The Container Storage Interface (CSI) is a specification that is implemented in Kubernetes. CSI is a standard for exposing arbitrary file and block storage systems to containerized workloads in Kubernetes (or similar container orchestrators).
There are a large number of CSI-drivers for various storage systems available1. To make this article actionable I will concentrate on a single CSI-diver and go through a full example of it. How to install each CSI-driver into your cluster, and how to use it, is different for different clusters and drivers. So it is important to read the documentation for the CSI-driver you want to use.
In the rest of this article I will go beyond the local Minikube cluster I have been using so far in this series. Instead I will set up an Elastic Kubernetes Service (EKS) cluster on Amazon Web Services (AWS)2. A real cluster! We are finally getting somewhere!
Working with a CSI-driver#
The general workflow when working with a CSI-driver is:
- Prepare your cluster
- Install the CSI-driver into your cluster
- Create PersistentVolumes
- Create PersistentVolumeClaims
What exactly the first two steps in this list include depends on the CSI-driver you select. In the example I will show the first two steps are very easy and we will hardly notice them.

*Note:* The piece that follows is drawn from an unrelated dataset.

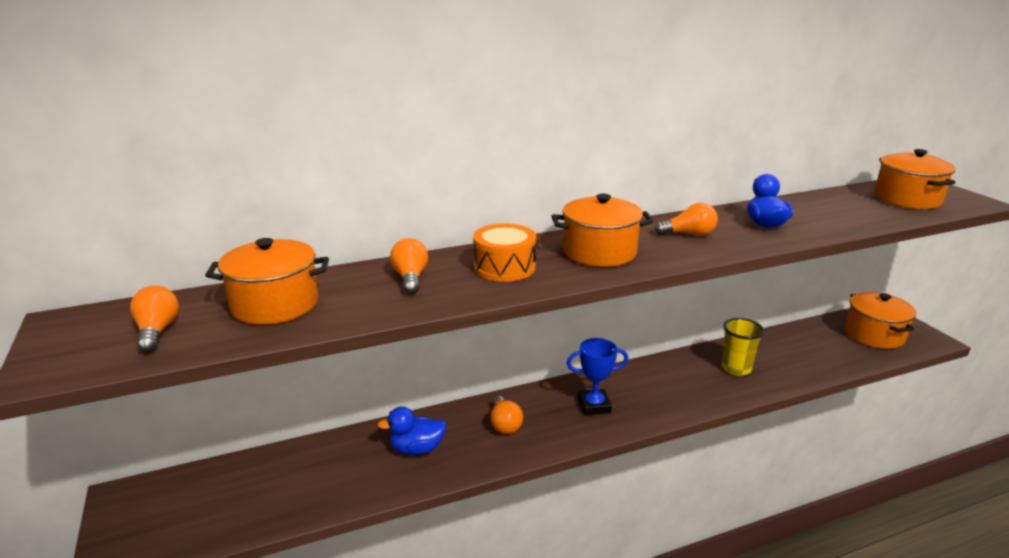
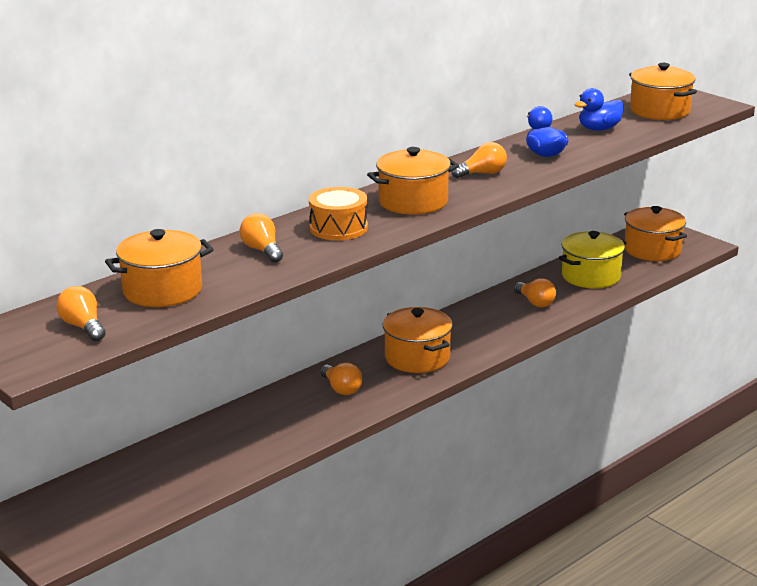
camera: 20 degrees left, 0 degrees up
(417, 449) = (271, 423): blue duck -> blue duck (599, 129)
(594, 405) = (417, 358): blue trophy -> orange pot
(736, 368) = (535, 302): yellow cup -> orange light bulb
(802, 351) = (591, 276): none -> yellow pot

Create an AWS EKS Kubernetes cluster#
Warning, if you follow the steps outlined below you will be charged a small amount of money! How much money depends on how long you keep the cluster running. You will pay for both the EKS-cluster with associated EC2-instances, and the EBS-volume that will be the backing media for the PersistentVolume we create.

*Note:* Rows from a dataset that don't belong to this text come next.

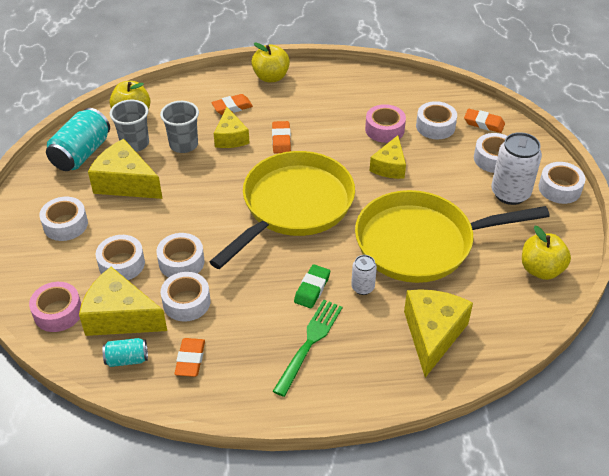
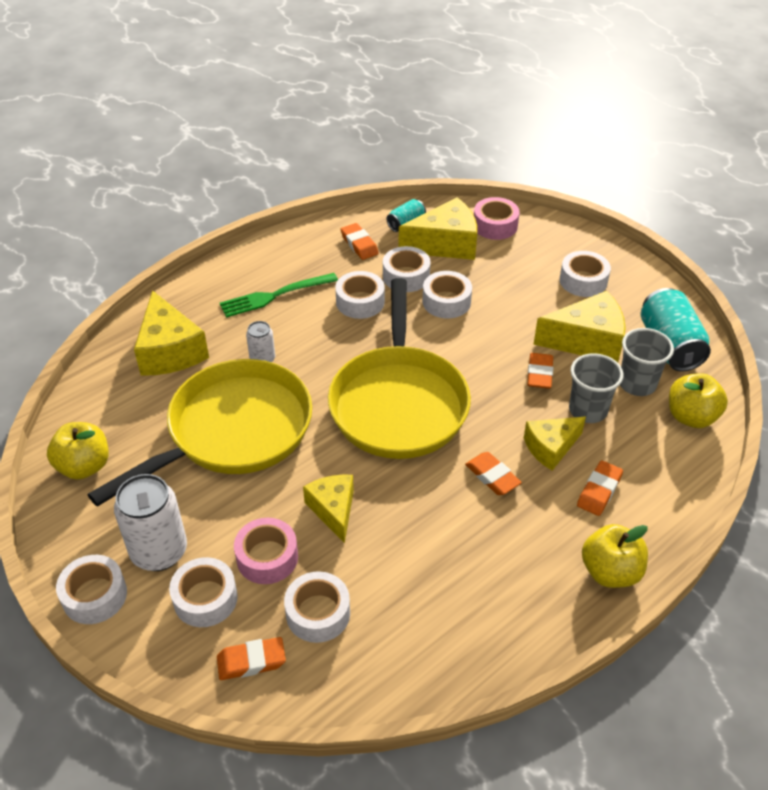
camera: 145 degrees right, 0 degrees up
(122, 264) = (493, 276): white tape -> white tape (360, 302)
(183, 178) = (539, 374): none -> orange eraser
(230, 137) = (551, 447): yellow cheese -> yellow cheese turned 75 degrees counterclockwise
(309, 343) = (275, 295): green fork -> green fork turned 75 degrees clockwise
(312, 289) = (309, 336): green eraser -> none
(384, 129) = (382, 566): pink tape -> pink tape (267, 557)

This article is not a tutorial on how to work with AWS. To follow along the steps in this article you must have an AWS account. You will also need to install and configure the AWS CLI. The required steps to do this is documented in the official AWS documentation: installation and configuration.
Install prerequisites#
AWS, together with Weaveworks, have created a tool called eksctl
that simplifies the creation of Kubernetes clusters (EKS) on AWS. This tool can be install (on mac) with Homebrew:
$ brew tap weaveworks/tap
$ brew install weaveworks/tap/eksctl
The first command (brew tap weaveworks/tap
) installs the Weaveworks Brew repository. The second command (brew install weaveworks/tap/eksctl
) installs the eksctl
CLI tool from the Weaveworks repository. In the following sections I will use eksctl
for various tasks, the full documentation for this tool can be found at eksctl.io.
Creating the cluster#
eksctl
allows me to declaratively define what type of Kubernetes cluster I want to create using a custom YAML schema that looks similar to a regular Kubernetes manifest. In eksctl
terms this file is called a config file. This is the config file for my Kubernetes cluster:
# cluster.yaml
apiVersion: eksctl.io/v1alpha5
kind: ClusterConfig
metadata:
name: cluster
region: eu-north-1
iam:
withOIDC: true
serviceAccounts:
- metadata:
name: ebs-csi-controller-sa
namespace: kube-system
wellKnownPolicies:
ebsCSIController: true
nodeGroups:
- name: nodegroup-1
instanceType: m5.large
desiredCapacity: 3
iam:
withAddonPolicies:
ebs: true
In cluster.yaml
I define settings for my cluster named cluster
(not very original). I say that I want my cluster to be created in the Swedish region (eu-north-1
). I add a single node group to my cluster. A node group is a collection of nodes (virtual machines) with a given specification. I configure my cluster to have the necessary Service Accounts3 and IAM-policies needed to work with the EBS CSI-driver. The details of this are beyond the scope of this article.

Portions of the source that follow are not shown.